The year 2020 — with all its tumult — ushered in a massive shift in the way most companies work. Much of that transformation included migrating to cloud, with some statisticians reporting that a full 50% of companies across the globe are now using cloud technology.

In many ways, that’s good — cloud holds several advantages for organizations, not the least of which are freeing up resources (both financial and human) for deployment in other areas. Cloud has made life easier and more convenient for consumers, too, which for business often translates into increased customer satisfaction.

But with benefit often comes risk, and cloud is not immune. In fact, Gartner reports that “Through 2025, 99% of cloud security failures will be the customer’s fault.” That’s a sobering statistic and reinforces the need to not only have a robust proactive security strategy, but a reactive incident response (IR) plan as well. Without an offensive and defensive approach working in tandem, the result can lead to significant repercussions to brand reputation, financials, as well as increased legal exposure and obligations.

Hearken back a few short years ago when a major financial institution experienced a cloud breach. The incident exposed 80,000 bank account numbers and over one million government ID numbers. The company — like many — moved quickly to the cloud, and while celerity may have had little to do with the actual breach, it nonetheless drives home the complexity of mitigating an incident in the cloud — and doing it in a way that can save time, money and reputation.

Let’s peel back the layers of cloud itself, and then take a look at how incident response teams must behave differently to thwart breaches in a more complex cloud environment. For IR teams, this includes adding more stakeholders into the plan, including security architects, cloud security engineers as well as third parties, and, most importantly, your cloud service providers.
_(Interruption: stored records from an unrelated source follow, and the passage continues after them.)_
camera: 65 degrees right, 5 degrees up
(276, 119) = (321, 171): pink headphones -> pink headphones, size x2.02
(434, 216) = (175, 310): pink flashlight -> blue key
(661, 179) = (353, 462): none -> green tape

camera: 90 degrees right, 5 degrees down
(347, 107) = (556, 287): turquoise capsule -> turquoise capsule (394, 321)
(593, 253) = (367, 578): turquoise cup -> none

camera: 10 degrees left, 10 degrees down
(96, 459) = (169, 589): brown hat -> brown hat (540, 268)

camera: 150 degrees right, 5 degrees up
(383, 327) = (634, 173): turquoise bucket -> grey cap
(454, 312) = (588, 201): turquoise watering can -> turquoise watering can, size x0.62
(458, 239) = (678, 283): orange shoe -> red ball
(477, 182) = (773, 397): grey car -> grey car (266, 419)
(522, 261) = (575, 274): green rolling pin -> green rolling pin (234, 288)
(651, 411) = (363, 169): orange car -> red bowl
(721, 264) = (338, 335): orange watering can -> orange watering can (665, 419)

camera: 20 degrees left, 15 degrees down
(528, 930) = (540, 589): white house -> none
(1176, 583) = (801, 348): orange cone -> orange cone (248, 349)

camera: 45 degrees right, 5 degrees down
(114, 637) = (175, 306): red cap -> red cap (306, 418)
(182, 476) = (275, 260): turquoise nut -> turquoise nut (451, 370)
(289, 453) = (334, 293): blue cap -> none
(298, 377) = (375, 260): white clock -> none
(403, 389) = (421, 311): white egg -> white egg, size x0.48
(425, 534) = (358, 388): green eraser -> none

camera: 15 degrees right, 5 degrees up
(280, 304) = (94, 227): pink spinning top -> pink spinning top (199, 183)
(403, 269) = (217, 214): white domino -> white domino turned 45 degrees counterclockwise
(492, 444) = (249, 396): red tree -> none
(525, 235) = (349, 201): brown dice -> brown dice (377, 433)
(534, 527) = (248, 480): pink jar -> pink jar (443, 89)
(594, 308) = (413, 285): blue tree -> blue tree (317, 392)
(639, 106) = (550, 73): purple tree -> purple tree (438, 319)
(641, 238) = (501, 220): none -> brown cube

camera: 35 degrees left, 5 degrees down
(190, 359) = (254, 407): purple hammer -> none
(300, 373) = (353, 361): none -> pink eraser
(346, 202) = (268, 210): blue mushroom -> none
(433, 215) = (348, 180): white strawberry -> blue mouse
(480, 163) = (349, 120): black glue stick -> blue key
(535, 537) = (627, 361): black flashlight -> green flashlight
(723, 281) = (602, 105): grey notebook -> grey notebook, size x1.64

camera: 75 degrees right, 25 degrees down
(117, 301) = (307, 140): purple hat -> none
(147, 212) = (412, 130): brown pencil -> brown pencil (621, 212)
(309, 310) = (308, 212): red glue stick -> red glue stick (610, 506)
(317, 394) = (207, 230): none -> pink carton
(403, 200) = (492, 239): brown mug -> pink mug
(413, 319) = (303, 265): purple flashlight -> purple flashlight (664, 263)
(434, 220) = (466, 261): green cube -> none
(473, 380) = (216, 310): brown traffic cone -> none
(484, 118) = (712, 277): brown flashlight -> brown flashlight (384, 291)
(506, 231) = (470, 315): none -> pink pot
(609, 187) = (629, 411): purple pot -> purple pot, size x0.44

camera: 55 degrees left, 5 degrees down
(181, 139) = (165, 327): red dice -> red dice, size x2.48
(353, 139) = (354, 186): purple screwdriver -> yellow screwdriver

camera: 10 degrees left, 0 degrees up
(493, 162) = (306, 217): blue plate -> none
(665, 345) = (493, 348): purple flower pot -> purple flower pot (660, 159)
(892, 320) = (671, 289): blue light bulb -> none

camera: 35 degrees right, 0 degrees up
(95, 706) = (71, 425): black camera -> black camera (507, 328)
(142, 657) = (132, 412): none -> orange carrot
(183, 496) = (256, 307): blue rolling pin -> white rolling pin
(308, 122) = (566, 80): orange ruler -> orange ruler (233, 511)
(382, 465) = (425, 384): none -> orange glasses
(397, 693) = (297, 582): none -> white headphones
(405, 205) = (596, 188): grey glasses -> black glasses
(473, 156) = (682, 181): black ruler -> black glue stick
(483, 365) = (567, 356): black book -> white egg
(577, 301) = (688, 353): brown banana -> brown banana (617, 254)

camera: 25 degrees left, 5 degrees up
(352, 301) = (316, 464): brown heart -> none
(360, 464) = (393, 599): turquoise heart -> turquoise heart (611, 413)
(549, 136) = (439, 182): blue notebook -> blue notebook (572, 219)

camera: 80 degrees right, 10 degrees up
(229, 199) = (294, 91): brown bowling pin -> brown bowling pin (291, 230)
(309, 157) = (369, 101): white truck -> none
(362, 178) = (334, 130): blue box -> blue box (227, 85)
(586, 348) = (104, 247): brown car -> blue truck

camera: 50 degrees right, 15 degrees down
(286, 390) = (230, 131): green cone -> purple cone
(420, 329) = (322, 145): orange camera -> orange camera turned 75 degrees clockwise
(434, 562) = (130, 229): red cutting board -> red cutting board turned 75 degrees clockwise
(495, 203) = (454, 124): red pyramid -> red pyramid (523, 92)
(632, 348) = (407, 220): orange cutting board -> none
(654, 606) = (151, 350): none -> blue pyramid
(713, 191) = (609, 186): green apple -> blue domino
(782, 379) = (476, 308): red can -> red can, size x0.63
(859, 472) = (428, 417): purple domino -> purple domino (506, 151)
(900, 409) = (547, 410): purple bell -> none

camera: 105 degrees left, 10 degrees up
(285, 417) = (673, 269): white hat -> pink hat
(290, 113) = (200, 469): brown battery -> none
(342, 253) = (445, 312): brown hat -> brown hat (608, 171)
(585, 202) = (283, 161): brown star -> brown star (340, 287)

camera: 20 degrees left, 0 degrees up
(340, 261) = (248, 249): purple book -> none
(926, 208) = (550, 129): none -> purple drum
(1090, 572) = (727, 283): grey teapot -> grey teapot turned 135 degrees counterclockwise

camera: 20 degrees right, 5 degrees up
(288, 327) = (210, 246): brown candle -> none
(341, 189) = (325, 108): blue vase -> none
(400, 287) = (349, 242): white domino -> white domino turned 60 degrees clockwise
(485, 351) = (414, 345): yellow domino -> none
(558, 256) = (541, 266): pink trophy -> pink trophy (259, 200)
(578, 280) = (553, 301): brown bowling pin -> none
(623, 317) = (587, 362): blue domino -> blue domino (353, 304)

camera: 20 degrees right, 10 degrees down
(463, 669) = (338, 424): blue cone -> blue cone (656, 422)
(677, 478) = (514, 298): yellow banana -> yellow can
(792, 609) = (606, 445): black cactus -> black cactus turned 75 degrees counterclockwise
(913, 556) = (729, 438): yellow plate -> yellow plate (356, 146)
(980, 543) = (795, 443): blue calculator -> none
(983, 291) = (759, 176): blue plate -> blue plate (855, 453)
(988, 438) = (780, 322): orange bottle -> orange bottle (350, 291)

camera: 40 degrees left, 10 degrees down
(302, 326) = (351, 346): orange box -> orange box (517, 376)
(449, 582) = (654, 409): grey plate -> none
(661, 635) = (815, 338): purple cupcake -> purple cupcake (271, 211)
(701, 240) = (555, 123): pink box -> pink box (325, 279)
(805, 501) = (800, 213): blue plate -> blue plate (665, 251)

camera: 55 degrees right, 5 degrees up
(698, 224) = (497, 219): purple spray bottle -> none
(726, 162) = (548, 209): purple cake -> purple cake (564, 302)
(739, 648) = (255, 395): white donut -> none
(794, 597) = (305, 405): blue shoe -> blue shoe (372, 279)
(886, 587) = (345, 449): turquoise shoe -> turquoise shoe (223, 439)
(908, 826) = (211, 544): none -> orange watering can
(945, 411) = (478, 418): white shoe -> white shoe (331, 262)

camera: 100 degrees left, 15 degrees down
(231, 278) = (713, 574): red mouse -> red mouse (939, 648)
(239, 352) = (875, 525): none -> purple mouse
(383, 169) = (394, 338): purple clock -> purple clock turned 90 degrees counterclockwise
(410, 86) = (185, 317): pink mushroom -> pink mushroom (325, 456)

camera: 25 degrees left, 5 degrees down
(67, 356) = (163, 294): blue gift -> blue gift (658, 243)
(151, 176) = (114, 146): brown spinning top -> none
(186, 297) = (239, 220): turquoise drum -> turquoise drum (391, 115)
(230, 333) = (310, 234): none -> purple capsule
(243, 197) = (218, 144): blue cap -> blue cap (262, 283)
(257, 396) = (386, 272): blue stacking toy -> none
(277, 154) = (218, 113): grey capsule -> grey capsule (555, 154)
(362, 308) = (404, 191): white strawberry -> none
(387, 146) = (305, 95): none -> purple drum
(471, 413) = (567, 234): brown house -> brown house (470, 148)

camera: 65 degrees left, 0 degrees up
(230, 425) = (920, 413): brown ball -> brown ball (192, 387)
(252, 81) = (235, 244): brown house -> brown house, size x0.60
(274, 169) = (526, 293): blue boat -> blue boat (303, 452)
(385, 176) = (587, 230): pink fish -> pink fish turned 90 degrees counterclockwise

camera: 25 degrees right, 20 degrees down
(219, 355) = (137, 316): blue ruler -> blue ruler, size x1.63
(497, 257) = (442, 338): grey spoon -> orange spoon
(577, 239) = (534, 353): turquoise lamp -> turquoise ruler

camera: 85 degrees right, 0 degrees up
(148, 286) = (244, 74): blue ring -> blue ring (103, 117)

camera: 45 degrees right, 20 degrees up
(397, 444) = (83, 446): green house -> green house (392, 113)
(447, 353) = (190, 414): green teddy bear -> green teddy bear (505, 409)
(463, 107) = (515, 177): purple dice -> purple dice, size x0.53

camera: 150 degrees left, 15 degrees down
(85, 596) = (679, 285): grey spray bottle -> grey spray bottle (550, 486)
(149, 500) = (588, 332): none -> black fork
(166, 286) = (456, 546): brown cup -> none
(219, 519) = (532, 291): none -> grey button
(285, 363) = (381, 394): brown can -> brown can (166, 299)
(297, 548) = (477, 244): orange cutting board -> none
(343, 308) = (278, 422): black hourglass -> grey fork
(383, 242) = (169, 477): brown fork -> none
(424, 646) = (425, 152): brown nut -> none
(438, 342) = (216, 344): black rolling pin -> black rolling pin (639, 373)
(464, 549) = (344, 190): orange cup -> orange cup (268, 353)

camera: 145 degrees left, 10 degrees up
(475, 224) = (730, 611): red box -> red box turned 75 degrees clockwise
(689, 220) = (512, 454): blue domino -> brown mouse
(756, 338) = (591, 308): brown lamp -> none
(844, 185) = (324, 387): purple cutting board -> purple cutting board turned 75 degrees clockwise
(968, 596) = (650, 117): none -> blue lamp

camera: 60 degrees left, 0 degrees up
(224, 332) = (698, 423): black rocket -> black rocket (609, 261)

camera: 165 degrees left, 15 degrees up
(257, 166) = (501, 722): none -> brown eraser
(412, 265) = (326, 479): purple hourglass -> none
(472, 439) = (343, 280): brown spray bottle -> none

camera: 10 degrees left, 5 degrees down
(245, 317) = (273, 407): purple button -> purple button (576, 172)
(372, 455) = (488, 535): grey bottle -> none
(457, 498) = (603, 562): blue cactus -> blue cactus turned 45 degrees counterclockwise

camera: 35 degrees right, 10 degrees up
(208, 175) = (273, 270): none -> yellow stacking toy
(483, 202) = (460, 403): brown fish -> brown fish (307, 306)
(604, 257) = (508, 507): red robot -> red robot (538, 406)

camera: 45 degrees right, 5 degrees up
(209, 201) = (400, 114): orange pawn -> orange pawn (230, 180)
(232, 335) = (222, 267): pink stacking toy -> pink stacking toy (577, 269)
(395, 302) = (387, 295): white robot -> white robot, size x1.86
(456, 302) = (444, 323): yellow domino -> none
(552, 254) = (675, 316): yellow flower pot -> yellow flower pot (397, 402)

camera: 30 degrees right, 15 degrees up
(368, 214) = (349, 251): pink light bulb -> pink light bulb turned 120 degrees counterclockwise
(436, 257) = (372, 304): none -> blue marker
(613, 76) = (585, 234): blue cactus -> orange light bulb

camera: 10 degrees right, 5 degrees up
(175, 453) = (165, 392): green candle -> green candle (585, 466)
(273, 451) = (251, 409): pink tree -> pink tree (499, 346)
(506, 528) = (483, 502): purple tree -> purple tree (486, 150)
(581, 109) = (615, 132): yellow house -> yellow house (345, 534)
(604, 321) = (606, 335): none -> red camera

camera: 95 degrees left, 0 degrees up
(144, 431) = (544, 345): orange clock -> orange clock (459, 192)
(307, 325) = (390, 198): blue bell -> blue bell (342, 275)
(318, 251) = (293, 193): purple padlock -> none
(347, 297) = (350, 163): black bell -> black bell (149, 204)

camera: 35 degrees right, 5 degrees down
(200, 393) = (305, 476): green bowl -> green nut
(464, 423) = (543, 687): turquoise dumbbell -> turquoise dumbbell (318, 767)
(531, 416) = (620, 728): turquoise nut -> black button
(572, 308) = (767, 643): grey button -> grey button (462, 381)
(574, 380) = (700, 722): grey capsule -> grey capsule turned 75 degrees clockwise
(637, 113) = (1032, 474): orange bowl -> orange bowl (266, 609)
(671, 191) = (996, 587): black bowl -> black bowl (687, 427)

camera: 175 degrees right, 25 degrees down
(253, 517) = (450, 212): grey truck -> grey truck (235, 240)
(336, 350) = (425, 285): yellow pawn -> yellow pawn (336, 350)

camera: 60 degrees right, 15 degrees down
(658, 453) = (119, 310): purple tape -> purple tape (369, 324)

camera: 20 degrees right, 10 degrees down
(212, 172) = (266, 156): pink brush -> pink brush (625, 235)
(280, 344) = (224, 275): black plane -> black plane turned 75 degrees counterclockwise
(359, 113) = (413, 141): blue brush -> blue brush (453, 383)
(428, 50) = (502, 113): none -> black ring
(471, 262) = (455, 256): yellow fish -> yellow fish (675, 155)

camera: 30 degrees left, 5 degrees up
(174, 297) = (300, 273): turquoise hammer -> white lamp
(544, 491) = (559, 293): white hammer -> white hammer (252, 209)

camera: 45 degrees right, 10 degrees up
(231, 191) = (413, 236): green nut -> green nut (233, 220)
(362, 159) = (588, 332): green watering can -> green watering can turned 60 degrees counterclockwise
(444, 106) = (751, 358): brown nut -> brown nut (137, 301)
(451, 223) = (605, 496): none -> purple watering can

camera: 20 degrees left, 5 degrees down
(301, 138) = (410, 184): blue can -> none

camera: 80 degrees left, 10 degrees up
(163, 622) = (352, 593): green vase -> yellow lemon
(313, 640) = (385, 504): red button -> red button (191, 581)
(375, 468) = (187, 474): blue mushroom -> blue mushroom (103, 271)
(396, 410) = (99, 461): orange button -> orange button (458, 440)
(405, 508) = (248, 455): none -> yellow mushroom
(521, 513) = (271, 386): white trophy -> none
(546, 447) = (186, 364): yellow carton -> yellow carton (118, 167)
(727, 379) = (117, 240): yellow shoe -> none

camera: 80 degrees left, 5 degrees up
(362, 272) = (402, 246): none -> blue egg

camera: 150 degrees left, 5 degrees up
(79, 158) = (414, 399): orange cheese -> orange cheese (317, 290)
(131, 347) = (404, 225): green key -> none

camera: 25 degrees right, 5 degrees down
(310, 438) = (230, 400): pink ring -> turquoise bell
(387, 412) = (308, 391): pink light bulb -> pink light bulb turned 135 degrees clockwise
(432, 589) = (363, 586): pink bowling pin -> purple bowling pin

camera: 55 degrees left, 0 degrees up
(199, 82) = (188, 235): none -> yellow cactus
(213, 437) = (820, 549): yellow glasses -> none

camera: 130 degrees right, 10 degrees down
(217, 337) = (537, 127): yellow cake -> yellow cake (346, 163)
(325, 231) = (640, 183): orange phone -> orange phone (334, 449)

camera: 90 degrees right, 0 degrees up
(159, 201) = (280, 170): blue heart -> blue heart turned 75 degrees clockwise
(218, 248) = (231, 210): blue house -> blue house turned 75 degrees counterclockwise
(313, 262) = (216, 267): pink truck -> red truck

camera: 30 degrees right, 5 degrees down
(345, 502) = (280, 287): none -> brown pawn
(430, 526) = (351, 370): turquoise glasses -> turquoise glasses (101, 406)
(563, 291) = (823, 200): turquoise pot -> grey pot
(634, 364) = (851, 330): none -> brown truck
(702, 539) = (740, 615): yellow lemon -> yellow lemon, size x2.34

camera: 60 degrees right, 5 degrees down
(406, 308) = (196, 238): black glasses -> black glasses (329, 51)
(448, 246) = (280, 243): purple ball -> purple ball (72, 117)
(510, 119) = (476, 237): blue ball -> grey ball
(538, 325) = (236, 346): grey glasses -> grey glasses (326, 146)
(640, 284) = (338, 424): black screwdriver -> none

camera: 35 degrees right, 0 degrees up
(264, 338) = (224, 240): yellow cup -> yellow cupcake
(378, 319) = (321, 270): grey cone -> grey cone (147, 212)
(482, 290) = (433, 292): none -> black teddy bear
Shared Responsibility Model for Cloud Environments

In a traditional incident response framework, the organization is responsible for its systems and data. However, in cloud environments, the cloud service customer (CSC) is not the owner of all systems, and depending on the adopted service model, the cloud service provider (CSP) manages specific areas of the environment.

It’s important to understand the shared responsibility model that’s employed between the CSC and CSP. It requires CSCs to work together with the vendor toward achieving security objectives. Customers need to build and align their IR processes and procedures based on this model. During an incident, it’s critical to understand those responsibilities and know when and how to engage with a CSP. Depending on the organization’s capabilities, specialized third parties to support the investigation and remediation activities may also be needed.

Shared responsibilities differ between the different types of cloud services:

  • Software as a Service (SaaS)
  • Platform as a Service (PaaS)
  • Infrastructure as a Service (IaaS)

Based on these services, the different responsibilities between CSC and CSP are listed below:

Figure 1: Cloud Incident (CIR) Framework (Source: Cloud Security Alliance)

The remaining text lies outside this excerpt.